Um mês depois, em abril de 2010, Gonzalez renunciou como assessor jurídico da Sands. No dia 23 de julho, a Sands demitiu Jacobs como diretor da Sands China e então houve a mudança no campo de batalha.

Ron Reese, vice-presidente de relações públicas da Sands, recusou-se a comentar, mas salientou que a empresa sempre negou ter cometido ilícitos, inclusive Adelson. No dia 28 de março de 2011, Adelson declarou em um discurso em Macau que o processo de Jacobs “é pura ameaça, chantagem e extorsão. É só isso”.

A briga entre Andelson e Jacobs fez surgir alegações ainda mais fora de sintonia com as convicções morais e religiosas de Romney. Jacobs, por exemplo, acusou Adelson de adotar uma “estratégia de prostituição” para atrair clientes para a filial de Macau. A acusação diz: “Pouco antes da minha chegada a Macau, em maio de 2009, iniciei a ‘Operação Limpeza’ para livrar o cassino de agiotas e prostituição. Esse projeto foi recebido com preocupação, quando altos executivos da Las Vegas Sands Corp. me informaram que a estratégia anterior de prostituição tinha sido pessoalmente aprovada por Adelson.”

Adelson negou a alegação, e disse à Forbes: “Eu colocaria em risco ser o sétimo homem mais rico dos EUA e a 14ª pessoa mais rica no mundo para promover a prostituição? Para que? Já sou a empresa mais rentável de serviços ao consumidor de todos os tempos. O que eu teria a ganhar?”

No dia 20 de julho deste ano, a situação piorou ainda mais. Adelson processou Jacobs na Flórida por difamação por fazer declarações que “questionam a integridade do Sr. Adelson e prejudicam sua reputação”. Além disso, Adelson ameaçou processar o Comitê de Campanha Democrático ao Congresso por emitir informes à imprensa associando as contribuições de Adelson com “dinheiro de prostituição chinesa”.

No dia 2 de agosto, o comitê democrático se retratou, e afirmou em público que “nas declarações à imprensa emitidas no dia 29 de junho e 2 de julho de 2012, o comitê fez alegações não substanciadas que atacavam Sheldon Adelson, que apoia o partido oposto”. O comitê disse: “Isso foi um erro. As declarações foram injustas e falsas, e as retiramos”.

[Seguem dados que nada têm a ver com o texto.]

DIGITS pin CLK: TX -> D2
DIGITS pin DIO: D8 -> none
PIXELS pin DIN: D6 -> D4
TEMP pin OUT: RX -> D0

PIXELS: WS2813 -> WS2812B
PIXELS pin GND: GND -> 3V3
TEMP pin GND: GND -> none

Na frente legal, a juíza Elizabeth Gonzalez de Nevada fará uma audiência no dia 30 de agosto para determinar se o Las Vegas Sands Corp deteve documentos importantes do caso de Jacobs.

Seria interessante saber o que Romney tem a dizer sobre os negócios de jogos de Adelson, sobre suas dificuldades com a SEC, com o departamento de Justiça e com o Comitê Democrático, mas o comitê de campanha de Romney não respondeu a vários pedidos de comentários.

As acusações mais duras contra Romney como político foram distintamente pessoais: que ele não tem autenticidade, que tem duas caras; que é hipócrita e vira-casaca.

Romney atualmente aparece na frente de Obama em uma série de questões. Os eleitores preferem a abordagem de Romney ao déficit (51-41), em empregos (50-44) e impostos (49-45). Mas no que concerne questões de caráter, Obama esmaga Romney: em simpatia (60-30); em compreensão de problemas que os eleitores enfrentam diariamente (50-39); e honestidade e confiança, duas questões que tocam o centro dos problemas de Romney, Obama detém uma vantagem de oito pontos (47-39).

Talvez os instrumentos menos eficazes para lidar com esse problema são a cautela e o sigilo que se tornaram as marcas de Romney. No mínimo, Romney poderia nos dizer como ele reconcilia os valores que ele diz defender com a base da fortuna de Adelson.

(*) Thomas B. Edsall, professor de jornalismo da Universidade de Columbia é autor do livro “The Age of Austerity: How Scarcity Will Remake American Politics”, ou “A era da austeridade: como a escassez vai refazer a política americana”, publicado no início do ano.